ADAC Norway, 2020.

Opie discusses the part movement and motoring plays in his work.


Tell us something about the background of the work in the ADAC collection. 


I have been drawing people walking for years. Walking seems the most natural and obvious of human movements, it’s the thing we see most people doing out on the street and above all it’s something I am able to draw. Ancient Egyptians drew people striding side-on, it gives a sense of purpose, direction and energy to the image. The walking people don’t address you, they walk past in profile oblivious to the viewer which gives them a kind of dignity, like an animal. 

I film people walking on the street or on a walking machine in my studio and turn the film into a series of drawings in the traditional animation technique but all on the computer. I try to draw in the most obvious way possible. As if all I wanted to do was record and relay the information in the most efficient and normal way - as if the drawing was functional, for safety or to guide an electrical installation. I have looked at road signs, symbols and hieroglyphics to create a language of drawing that would allow me to draw people, that would make them seem real, unique and interchangeable. Once I have drawn around 60 consecutive frames it's possible to loop the movement and make an endlessly repeatable stride, which is walking.
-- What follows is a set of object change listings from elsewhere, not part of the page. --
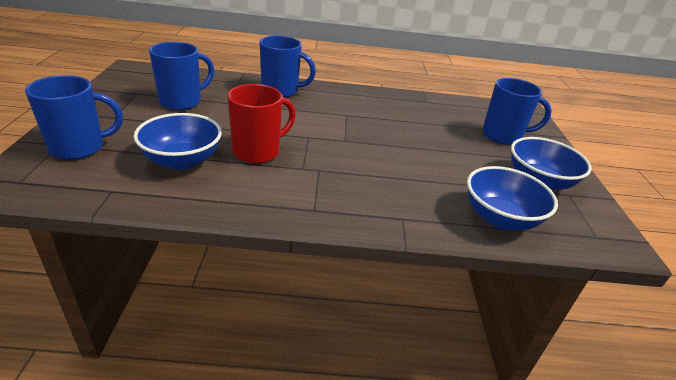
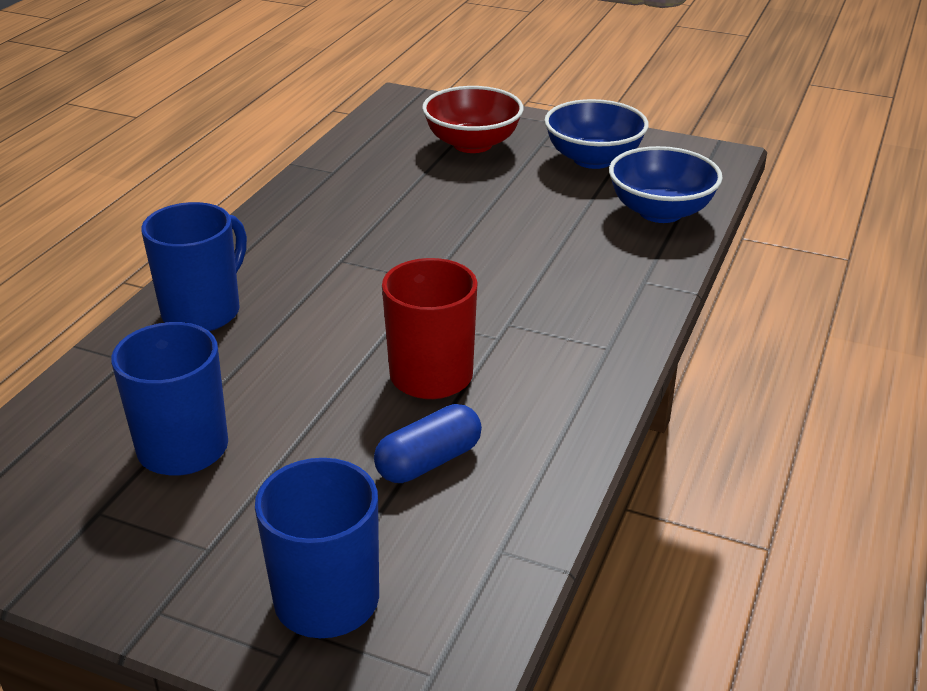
camera: 65 degrees left, 0 degrees up
(182, 160) = (429, 461): blue bowl -> blue capsule
(503, 136) = (472, 144): blue mug -> red bowl

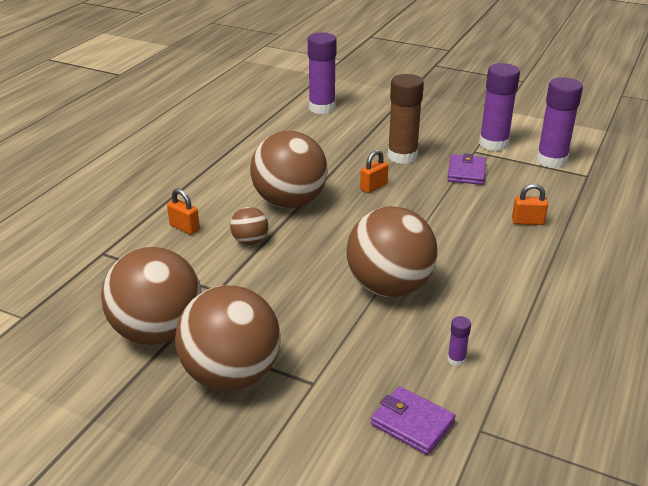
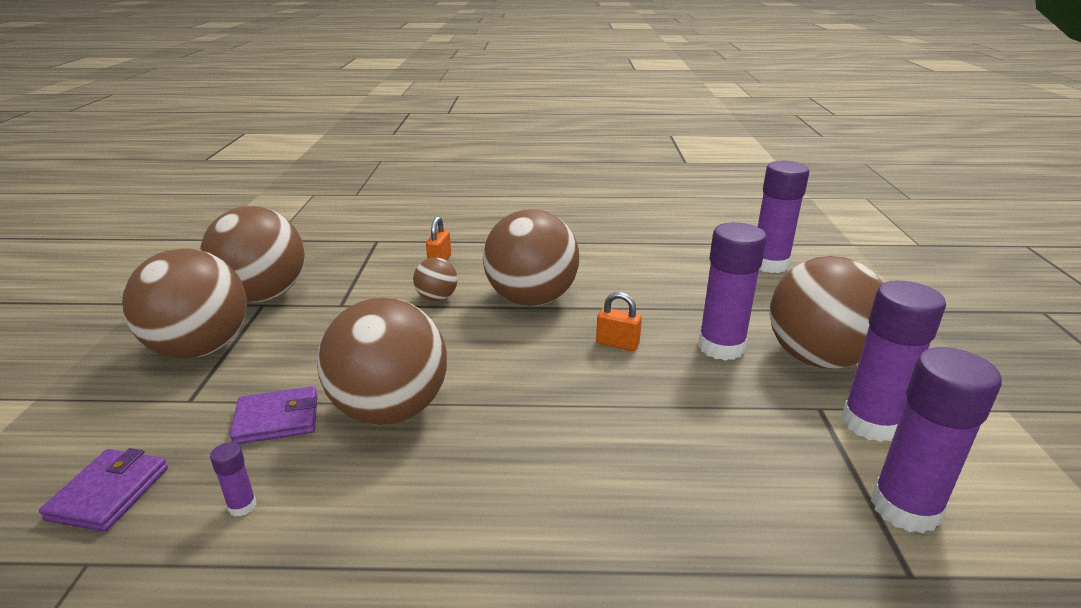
camera: 65 degrees right, 5 degrees down
(402, 156) = (721, 347): brown glue stick -> purple glue stick
(433, 135) = (817, 358): none -> brown ball
(466, 172) = (742, 413): purple wallet -> purple wallet (277, 419)
(527, 222) = (653, 514): orange padlock -> none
Once I have drawn a few people I can combine these individuals and make a crowd. The two figures in this work - Siân and Jeremy - work as assistants in my studio. 


What significance does mobility, movement or motoring have in your work?

Early computer games, screensavers, satellite navigation systems and computer flight simulators gave me a language with which to both draw and animate the world around me. By finding different geographies and different modes of travel, and by allowing these differences to define the drawing and colour and angles of view, I have a wider set of possibilities. I have also looked for other materials and techniques. In the 90s I hand painted on flat wooden boards framed in aluminium and set behind glass to simulate a view through the windscreen. I also made continuous computer animations for small fat CRT monitors and I painted whole walls to create a sense of immersion and virtual walkthrough. I now use slim, backlit LCD screens and inkjet prints on plastics and glass.

I am addicted to the work of a Japanese artist of the early 19th century called Utagawa Hiroshige. He influenced Van Gogh, Monet and Hergé (creator of Tintin) and many others. There is always suggested movement within his images, someone punting down the river, birds crossing the sky, rain falling, flags flapping, people crossing bridges or fireworks popping. Hiroshige achieved all of this with woodblock prints and vegetable dyes on a strictly government regulated scale. I can make elements actually move using computer animation.


What does movement or driving do to you psychologically and physically?

Looking directly at something is not always the best way to see it. Look straight at a dim star and it disappears. If you look down the centre of your train carriage and become aware of the landscape outside the windows you can see it better, not the details but the shape and colour, the way the hills roll and the fields shift shape as you pass. You can move an object in your hands to understand it’s shape but you must pass through a landscape to see it properly. My father used to say that speed is the only new experience (he did not ski or ride a horse) and as I was travelling by train from Seoul to Busan in South Korea two years ago, I felt that I could draw the speed, the passing time, the rice fields, mountains, rivers and cables with a series of sliding lateral images that lacked detail but gave the sense of movement.


Yesterday – today – tomorrow? We would like to hear about your past memories of car journeys with your family or first car.


In the early 1990’s I set off around Europe in a fast Citroen CX to photograph landscapes, but I began to have difficulty deciding when to stop and take the photos. I worried that I might be missing the best views and even if I found them it might be the wrong weather or time of day. I decided therefore not to stop at all but to continue driving and simply take photos from the driver’s seat. It became a passive recording of what came at me and went past me as I circled western Europe rather than any chosen composition. The results provided a potentially endless series of what I called “Roadscapes” where the flat countryside creates a moving but somehow constant set of parallel or converging stripes. Every view was connected and the same as every other view, though arranged in different ways.